Taste Changes in Patients with Inflammatory Bowel Disease: Associations with PROP Phenotypes and polymorphisms in the salivary protein, Gustin and CD36 Receptor Genes
Round 1
Reviewer 1 Report
The authors performed an interessant work, this is an interesting paper, well written. Authors chose an interesting topic and provided a useful contribution for clinicians and their patients. Statistical Analysis are properly performed and results are in line with the aim of the study.
Author Response
Rebuttal to comments of Reviewer
We have reworked the manuscript according to the Reviewers’ comments and suggestions.
In the revised manuscript the changes made according to Reviewer 2 are highlighted in blue, those according to Reviewer 3 in red.
Reviewer #1
The authors performed an interessant work, this is an interesting paper, well written. Authors chose an interesting topic and provided a useful contribution for clinicians and their patients. Statistical Analysis are properly performed and results are in line with the aim of the study
Reply: We really appreciate the Reviewer's nice words about the importance and potentiality of our paper.
Author Response File: Author Response.docx
Reviewer 2 Report
The subject is of interest with an original approach. I have only two minor comments in the introduction section :
1) Line 49 : be more accurate : which enhance intestinal barrier
2) Develop CD36 as a receptor for fat sensitivity, specially which kind of fat.
Otherwise a few mispellings
Author Response
Rebuttal to comments of Reviewer
We have reworked the manuscript according to the Reviewers’ comments and suggestions.

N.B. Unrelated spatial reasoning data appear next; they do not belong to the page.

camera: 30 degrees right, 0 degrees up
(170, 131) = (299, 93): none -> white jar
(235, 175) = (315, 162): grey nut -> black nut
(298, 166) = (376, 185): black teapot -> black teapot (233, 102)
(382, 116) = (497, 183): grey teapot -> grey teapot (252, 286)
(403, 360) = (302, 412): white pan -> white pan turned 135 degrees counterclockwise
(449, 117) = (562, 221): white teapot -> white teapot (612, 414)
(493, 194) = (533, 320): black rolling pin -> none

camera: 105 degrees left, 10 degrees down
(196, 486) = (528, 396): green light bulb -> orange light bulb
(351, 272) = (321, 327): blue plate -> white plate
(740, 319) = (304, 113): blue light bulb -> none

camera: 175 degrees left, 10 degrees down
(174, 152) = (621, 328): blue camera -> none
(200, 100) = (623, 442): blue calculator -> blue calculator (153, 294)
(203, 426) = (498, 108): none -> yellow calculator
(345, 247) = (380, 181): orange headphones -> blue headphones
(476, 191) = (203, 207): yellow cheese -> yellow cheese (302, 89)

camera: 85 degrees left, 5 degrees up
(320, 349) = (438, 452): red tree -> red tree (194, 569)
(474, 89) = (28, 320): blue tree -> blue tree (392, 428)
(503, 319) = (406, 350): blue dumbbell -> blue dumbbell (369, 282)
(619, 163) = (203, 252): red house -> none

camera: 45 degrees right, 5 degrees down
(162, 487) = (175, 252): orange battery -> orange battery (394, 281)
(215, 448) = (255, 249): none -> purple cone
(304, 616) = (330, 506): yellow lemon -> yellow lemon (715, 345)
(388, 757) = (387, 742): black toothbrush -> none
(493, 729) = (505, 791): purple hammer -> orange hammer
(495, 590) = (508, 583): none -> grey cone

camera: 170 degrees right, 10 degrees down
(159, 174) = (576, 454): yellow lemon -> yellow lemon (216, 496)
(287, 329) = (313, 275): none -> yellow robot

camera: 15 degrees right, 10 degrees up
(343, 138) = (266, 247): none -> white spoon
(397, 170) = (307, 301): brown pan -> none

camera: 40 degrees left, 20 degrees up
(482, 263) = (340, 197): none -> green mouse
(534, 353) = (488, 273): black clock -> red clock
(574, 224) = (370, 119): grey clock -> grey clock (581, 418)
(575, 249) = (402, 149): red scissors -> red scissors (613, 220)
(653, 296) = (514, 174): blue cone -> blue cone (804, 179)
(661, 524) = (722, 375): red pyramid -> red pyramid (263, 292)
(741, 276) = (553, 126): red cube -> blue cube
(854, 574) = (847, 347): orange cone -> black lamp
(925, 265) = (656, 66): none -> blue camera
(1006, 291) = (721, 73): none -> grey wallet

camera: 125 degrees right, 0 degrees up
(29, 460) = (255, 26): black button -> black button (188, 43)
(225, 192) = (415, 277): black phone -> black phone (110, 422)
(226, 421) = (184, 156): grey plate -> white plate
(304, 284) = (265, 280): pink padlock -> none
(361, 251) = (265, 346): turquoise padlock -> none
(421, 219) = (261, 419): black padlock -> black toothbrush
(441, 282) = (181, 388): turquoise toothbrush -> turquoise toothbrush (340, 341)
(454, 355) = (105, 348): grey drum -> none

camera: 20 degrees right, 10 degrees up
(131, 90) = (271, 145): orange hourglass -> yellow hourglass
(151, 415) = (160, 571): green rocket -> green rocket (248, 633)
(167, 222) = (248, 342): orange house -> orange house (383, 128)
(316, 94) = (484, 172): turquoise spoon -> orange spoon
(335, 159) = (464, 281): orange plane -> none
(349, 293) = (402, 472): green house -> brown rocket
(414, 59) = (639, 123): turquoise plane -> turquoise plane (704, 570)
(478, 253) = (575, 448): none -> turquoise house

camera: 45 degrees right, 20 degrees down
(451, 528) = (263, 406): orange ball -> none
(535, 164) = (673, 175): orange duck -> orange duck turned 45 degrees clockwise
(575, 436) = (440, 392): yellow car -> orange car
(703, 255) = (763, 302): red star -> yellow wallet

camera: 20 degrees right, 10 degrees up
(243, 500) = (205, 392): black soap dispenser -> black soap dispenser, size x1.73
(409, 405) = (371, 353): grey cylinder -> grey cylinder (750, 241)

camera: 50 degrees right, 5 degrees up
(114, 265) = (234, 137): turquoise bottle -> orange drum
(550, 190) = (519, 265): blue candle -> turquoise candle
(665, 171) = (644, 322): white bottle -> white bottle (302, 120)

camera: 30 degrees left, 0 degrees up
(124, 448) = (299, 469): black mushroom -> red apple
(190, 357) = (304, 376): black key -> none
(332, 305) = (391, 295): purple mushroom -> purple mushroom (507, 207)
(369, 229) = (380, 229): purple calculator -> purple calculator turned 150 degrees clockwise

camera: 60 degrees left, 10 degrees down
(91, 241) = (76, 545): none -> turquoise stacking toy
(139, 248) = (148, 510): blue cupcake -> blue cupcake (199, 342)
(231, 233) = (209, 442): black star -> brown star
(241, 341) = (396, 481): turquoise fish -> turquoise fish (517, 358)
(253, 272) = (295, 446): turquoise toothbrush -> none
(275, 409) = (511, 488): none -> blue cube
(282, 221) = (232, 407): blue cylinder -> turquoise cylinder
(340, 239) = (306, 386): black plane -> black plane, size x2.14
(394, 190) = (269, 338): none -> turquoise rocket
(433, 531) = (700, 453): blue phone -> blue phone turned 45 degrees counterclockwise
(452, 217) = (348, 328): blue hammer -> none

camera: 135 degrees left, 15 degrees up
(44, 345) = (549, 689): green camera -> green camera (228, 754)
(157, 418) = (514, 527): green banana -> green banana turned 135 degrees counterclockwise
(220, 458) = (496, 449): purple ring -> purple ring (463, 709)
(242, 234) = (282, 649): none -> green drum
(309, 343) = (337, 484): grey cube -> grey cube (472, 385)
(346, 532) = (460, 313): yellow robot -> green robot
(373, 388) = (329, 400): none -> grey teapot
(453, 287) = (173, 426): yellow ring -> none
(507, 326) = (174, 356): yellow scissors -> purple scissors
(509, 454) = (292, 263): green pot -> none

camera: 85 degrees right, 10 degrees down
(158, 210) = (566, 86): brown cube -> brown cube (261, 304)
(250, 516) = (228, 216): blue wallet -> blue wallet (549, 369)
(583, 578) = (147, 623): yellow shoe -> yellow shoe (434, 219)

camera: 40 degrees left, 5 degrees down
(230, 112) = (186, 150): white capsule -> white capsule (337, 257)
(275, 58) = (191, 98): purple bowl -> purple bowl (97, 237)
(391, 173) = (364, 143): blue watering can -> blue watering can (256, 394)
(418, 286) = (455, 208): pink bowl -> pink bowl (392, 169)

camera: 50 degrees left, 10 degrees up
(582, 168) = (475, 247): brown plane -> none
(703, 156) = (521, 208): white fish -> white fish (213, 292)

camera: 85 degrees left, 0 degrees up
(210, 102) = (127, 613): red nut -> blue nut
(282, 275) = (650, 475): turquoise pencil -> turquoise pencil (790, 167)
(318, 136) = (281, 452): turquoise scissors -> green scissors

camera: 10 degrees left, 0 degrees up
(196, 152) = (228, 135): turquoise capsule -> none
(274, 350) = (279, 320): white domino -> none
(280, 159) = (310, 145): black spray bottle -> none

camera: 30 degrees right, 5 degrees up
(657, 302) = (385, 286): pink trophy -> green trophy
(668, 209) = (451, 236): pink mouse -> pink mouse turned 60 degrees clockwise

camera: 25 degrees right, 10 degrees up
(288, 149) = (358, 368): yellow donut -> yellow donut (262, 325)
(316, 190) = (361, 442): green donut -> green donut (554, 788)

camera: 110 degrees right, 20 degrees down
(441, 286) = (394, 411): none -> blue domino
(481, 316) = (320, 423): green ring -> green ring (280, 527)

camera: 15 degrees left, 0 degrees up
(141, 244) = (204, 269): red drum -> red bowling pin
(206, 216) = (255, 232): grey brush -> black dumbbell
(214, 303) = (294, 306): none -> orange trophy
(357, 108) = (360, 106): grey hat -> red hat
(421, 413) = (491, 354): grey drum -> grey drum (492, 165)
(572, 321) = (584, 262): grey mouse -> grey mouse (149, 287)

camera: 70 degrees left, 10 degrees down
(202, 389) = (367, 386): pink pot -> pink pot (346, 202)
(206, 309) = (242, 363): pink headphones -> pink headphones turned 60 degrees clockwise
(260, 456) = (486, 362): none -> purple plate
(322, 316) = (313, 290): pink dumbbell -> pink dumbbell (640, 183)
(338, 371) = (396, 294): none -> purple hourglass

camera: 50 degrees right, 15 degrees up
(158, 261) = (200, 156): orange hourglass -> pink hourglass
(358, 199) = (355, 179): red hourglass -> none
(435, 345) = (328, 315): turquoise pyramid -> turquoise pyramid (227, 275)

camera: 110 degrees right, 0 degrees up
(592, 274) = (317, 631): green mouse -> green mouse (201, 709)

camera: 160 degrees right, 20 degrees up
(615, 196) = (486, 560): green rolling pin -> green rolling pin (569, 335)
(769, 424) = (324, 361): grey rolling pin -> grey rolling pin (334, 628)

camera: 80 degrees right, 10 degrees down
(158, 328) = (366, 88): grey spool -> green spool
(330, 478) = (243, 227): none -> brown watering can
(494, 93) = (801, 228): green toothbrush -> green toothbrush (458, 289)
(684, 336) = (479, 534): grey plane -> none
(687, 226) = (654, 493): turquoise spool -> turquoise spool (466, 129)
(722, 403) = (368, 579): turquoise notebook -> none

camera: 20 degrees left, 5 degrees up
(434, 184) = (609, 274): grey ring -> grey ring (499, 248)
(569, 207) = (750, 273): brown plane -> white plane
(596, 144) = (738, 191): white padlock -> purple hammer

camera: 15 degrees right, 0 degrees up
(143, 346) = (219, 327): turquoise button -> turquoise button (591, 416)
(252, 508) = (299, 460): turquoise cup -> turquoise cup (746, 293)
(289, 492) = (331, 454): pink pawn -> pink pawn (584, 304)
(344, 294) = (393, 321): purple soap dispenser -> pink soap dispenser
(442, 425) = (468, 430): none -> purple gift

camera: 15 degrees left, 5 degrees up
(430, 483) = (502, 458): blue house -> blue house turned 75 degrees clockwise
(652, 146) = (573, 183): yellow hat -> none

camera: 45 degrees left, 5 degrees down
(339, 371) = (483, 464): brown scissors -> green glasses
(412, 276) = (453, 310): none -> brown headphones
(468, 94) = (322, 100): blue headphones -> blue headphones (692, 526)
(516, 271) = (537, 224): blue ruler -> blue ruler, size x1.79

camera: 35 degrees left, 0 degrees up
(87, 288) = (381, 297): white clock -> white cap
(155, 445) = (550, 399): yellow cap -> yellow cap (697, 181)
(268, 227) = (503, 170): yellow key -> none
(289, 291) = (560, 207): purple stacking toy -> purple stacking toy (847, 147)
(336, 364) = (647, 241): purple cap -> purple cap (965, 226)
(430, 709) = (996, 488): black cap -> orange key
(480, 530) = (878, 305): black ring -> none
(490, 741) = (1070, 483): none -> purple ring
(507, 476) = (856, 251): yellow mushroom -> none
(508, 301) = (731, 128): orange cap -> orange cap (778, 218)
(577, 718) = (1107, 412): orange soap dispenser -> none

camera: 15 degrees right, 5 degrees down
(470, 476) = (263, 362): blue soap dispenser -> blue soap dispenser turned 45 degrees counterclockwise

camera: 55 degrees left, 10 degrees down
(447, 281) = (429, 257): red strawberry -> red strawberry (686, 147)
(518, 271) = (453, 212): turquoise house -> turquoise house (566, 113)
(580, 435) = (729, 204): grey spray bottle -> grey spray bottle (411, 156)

In the revised manuscript the changes made according to Reviewer 2 are highlighted in blue, those according to Reviewer 3 in red.
Reviewer #2
The subject is of interest with an original approach. I have only two minor comments in the introduction section:
1) Line 49 : be more accurate : which enhance intestinal barrier
Reply: We comply with the Reviewer’s request. The nutrients which enhance intestinal barrier have been added at lines 49-50.
2) Develop CD36 as a receptor for fat sensitivity, specially which kind of fat.
Reply: We comply with the Reviewer’s request. We added more details on CD36 as a receptor for fat sensitivity at lines 69-75.
Otherwise a few mispellings
Reply: we read all the manuscript and corrected the misspellings found
Author Response File: Author Response.docx
Reviewer 3 Report
This manuscript is an evaluation of a new approach or an attempt to correlate IBD with taste dysfunction.
Major comments:
1) I don’t see a clearly stated hypothesis. Is it along the lines of “Taste changes in IBD patients is due to specific taste dysfunction??”
2) IBD is a very broad spectrum disease and merging both UC and CD under that umbrella without even mentioning disease stages or extent is of concern especially if you are correlating with BMI. BMI in these patients tends to change over time depending on the course of the disease. In the exclusion criteria, the authors mention “major systemic diseases or any conditions or drugs interfering with taste or smell” does these also exclude IBD treatment drugs and systemic diseases related to the IBD spectra?
Minor comments:
Suggesting sections like LIMITATIONS and FUTURE DIRECTIONS separate from the main bulk of the discussion for these points are mentioned but get mixed within the points raised in the discussion sometimes.Author Response
Rebuttal to comments of Reviewer
We have reworked the manuscript according to the Reviewers’ comments and suggestions.
In the revised manuscript the changes made according to Reviewer 2 are highlighted in blue, those according to Reviewer 3 in red.
Reviewer #3
This manuscript is an evaluation of a new approach or an attempt to correlate IBD with taste dysfunction.
Major comments:
1) I don’t see a clearly stated hypothesis. Is it along the lines of “Taste changes in IBD patients is due to specific taste dysfunction??”
Reply: We recognize that the hypothesis was not clearly stated. Our work is an attempt to correlate specific dietary behaviours of IBD patients with possible taste dysfunctions. We have better stated the hypothesis at lines 95-97 and 99-100
2) IBD is a very broad spectrum disease and merging both UC and CD under that umbrella without even mentioning disease stages or extent is of concern especially if you are correlating with BMI. BMI in these patients tends to change over time depending on the course of the disease. In the exclusion criteria, the authors mention “major systemic diseases or any conditions or drugs interfering with taste or smell” does these also exclude IBD treatment drugs and systemic diseases related to the IBD spectra?
Reply: We very much thank the Reviewer for this comment which gives us the opportunity to include important information on patient’s clinical features and exclusion criteria which had been ignored. In Materials and Methods the Subjects section has been modified accordingly.
Minor comments:
Suggesting sections like LIMITATIONS and FUTURE DIRECTIONS separate from the main bulk of the discussion for these points are mentioned but get mixed within the points raised in the discussion sometimes.
Reply: We comply with the Reviewer’s request. A separate section “Limitations and Future Directions” has been added accordingly.